The same pattern repeats across studios, cities, and states. Even teachers with twenty years’ experience unknowingly send mixed messages, over-cue, or keep their eyes fixed on the mat trying to remember their sequence while practitioners are disengaged, confused, and largely unnoticed.
Delivery has become so inconsistent while we have an entire billion-dollar wellness economy that has emerged that last 5 years that promises consumers the same things yoga can do in 1 class.
This is no individual failing, it is an industry that has long operated on feels and vibes and a call for a fundamental reconsideration of how yoga is taught, how teachers are trained and how studios operate.
Why YOGAUX Exists
Understanding how to teach yoga from the perception of the learner (student/practitioner) might just help struggling new teachers or dare I say, veteran teachers, more than we all realize.
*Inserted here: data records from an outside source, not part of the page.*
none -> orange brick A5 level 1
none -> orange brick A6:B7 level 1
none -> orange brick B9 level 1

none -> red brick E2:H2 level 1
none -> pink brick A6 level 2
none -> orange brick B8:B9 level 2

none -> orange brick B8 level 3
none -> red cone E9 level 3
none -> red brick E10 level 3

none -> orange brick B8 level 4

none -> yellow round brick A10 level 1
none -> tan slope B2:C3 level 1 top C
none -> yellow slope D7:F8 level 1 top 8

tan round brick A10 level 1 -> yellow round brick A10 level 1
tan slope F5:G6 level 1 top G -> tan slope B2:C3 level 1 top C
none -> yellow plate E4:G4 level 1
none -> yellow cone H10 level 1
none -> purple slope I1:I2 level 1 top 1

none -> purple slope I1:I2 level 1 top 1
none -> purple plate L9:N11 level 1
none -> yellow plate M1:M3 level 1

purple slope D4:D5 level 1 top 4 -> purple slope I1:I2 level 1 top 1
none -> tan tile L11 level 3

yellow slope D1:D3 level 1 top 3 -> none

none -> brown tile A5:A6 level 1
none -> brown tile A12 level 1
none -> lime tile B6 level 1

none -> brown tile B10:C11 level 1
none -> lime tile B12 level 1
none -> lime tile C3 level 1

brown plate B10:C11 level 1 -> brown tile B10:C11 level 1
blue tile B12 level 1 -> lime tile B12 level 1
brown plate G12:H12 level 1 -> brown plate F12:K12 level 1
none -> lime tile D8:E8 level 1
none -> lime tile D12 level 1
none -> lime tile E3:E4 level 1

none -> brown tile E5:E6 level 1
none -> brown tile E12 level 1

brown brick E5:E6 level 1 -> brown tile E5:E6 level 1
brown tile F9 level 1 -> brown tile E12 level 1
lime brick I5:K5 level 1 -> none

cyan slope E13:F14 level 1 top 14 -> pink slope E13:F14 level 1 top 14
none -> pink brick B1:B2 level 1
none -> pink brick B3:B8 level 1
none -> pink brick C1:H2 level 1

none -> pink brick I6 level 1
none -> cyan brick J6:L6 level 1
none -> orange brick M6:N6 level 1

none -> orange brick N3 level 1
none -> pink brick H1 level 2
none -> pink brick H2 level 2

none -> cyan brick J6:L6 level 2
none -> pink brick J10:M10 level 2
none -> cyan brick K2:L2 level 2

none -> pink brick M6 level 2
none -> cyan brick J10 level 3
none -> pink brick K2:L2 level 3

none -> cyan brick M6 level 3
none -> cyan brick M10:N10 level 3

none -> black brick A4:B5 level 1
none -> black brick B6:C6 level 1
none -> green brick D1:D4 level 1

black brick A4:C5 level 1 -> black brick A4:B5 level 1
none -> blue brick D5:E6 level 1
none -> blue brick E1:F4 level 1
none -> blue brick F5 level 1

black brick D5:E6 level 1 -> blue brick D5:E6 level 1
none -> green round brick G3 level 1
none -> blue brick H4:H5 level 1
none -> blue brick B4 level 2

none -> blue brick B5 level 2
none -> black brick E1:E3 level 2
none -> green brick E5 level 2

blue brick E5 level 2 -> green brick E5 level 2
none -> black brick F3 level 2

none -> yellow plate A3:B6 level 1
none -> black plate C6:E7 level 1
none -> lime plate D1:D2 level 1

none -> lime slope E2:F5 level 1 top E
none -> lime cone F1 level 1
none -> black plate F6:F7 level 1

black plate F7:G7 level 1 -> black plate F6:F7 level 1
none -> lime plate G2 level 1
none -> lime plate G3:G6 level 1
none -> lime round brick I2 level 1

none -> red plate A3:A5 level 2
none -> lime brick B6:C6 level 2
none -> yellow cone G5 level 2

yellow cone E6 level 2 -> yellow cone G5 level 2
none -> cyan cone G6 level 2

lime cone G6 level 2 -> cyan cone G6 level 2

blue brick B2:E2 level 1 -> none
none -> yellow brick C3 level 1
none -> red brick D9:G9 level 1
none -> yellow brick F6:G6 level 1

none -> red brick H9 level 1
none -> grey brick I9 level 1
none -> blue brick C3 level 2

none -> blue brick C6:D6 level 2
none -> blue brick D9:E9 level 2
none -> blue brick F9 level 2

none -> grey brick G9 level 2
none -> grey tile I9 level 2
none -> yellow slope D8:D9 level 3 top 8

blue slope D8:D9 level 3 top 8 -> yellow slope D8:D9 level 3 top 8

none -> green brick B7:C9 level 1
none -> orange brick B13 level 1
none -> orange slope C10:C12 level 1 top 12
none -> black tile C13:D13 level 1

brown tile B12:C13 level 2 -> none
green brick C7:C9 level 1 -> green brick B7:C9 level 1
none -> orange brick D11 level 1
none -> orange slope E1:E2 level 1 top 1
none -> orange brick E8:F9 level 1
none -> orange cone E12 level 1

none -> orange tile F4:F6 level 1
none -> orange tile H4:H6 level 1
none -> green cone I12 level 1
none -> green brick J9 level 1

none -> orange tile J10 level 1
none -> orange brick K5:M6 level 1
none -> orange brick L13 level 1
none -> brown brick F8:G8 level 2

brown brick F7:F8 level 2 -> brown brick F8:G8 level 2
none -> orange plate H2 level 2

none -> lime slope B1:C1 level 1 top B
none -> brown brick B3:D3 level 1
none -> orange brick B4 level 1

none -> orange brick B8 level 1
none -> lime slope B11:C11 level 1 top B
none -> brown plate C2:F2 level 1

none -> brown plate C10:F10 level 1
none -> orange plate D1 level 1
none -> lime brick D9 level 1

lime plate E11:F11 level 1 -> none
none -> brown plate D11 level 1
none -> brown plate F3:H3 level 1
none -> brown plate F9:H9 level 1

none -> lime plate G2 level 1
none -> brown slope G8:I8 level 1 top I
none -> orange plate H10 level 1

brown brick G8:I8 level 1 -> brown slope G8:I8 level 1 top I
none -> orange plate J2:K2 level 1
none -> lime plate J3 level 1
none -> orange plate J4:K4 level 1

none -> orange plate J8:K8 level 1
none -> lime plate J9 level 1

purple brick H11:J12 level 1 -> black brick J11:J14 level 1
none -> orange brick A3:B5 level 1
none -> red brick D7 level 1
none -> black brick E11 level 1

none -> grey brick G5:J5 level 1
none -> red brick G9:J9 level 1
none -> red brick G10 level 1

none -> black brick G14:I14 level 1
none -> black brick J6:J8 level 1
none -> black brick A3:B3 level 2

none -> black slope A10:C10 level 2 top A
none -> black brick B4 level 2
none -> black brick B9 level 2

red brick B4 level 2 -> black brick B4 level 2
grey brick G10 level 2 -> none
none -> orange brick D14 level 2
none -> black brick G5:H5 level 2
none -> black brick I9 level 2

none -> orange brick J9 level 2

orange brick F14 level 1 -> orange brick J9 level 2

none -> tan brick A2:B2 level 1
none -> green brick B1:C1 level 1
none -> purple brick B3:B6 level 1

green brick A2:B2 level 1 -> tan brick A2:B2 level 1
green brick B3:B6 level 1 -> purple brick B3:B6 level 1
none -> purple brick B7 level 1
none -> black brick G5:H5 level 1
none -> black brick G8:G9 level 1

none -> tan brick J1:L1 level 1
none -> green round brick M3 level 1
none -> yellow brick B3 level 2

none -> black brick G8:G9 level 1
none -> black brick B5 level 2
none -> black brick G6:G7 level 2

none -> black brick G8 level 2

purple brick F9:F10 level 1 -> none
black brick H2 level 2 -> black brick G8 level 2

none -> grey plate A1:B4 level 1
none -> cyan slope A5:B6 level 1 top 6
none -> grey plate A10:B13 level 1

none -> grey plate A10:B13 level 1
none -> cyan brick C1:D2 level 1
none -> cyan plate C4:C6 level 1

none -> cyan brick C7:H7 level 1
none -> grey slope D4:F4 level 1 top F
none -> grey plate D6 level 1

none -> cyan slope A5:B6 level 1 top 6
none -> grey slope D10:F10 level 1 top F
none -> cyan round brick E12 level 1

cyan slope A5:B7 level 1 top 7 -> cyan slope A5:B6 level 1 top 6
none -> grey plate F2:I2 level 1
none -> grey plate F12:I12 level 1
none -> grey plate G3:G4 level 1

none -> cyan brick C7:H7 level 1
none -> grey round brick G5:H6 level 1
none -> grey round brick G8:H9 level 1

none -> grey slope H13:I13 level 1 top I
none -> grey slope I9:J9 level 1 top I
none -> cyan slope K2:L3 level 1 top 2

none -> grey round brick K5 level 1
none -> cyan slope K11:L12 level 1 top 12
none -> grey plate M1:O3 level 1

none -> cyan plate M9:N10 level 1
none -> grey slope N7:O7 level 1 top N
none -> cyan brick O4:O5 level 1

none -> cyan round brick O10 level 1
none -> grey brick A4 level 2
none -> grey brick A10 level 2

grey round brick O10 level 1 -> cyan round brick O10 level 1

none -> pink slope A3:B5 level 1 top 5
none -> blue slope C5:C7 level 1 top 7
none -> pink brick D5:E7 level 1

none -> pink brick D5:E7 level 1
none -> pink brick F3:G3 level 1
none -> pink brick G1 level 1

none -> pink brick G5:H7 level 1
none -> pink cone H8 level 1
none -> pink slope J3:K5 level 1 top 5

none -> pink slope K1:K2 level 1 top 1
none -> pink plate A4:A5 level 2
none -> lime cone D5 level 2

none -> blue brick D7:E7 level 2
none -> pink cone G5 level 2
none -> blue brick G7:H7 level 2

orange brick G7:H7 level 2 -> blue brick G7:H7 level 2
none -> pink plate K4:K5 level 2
There continues to be a persistent gap in the yoga industry of “strong teachers” derived from researched-backed principles of learning science, human behavior, memory and integrating them all at once.
Certification programs are disconnected from producing skilled educators.
This creates teachers who are underprepared to teach and instead just regurgitate.
This forces them to recall memory from their mats and perpetuates an insecure identity crisis.
This means studios think they need to "invent yoga styles" to differentiate in a crowded market.
This confuses consumers about what they're actually looking for.
This accidentally built a multi-billion dollar wellness economy that now perpetuates itself because business systems measure the wrong things with the wrong vocabulary.
The reality is that teaching yoga is an act of service.
Learning to teach any learner who rolls out their mat requires clear communication, adaptive training methods, with skills to recognize patterns, behaviors, multi-task, and reduced subjective narratives of improvement with defined standards for what “good teaching” actually is.
Yoga teachers deserve tools to be fully integrated in their own classes, lead with confidence, create with deliberate intention so meaningful connections with students and the practice, don’t inadvertently create another industry that promises everything yoga does.
Teachers deserve methodology, not mystique and students deserve consist delivery and less confusion. We’re not here to tell teachers “any yoga is better than theirs”…
Choosing to become a yoga teacher is a powerful decision that can transform your practice and your community.
We just want you to know, great yoga teachers aren’t just born. They’re built.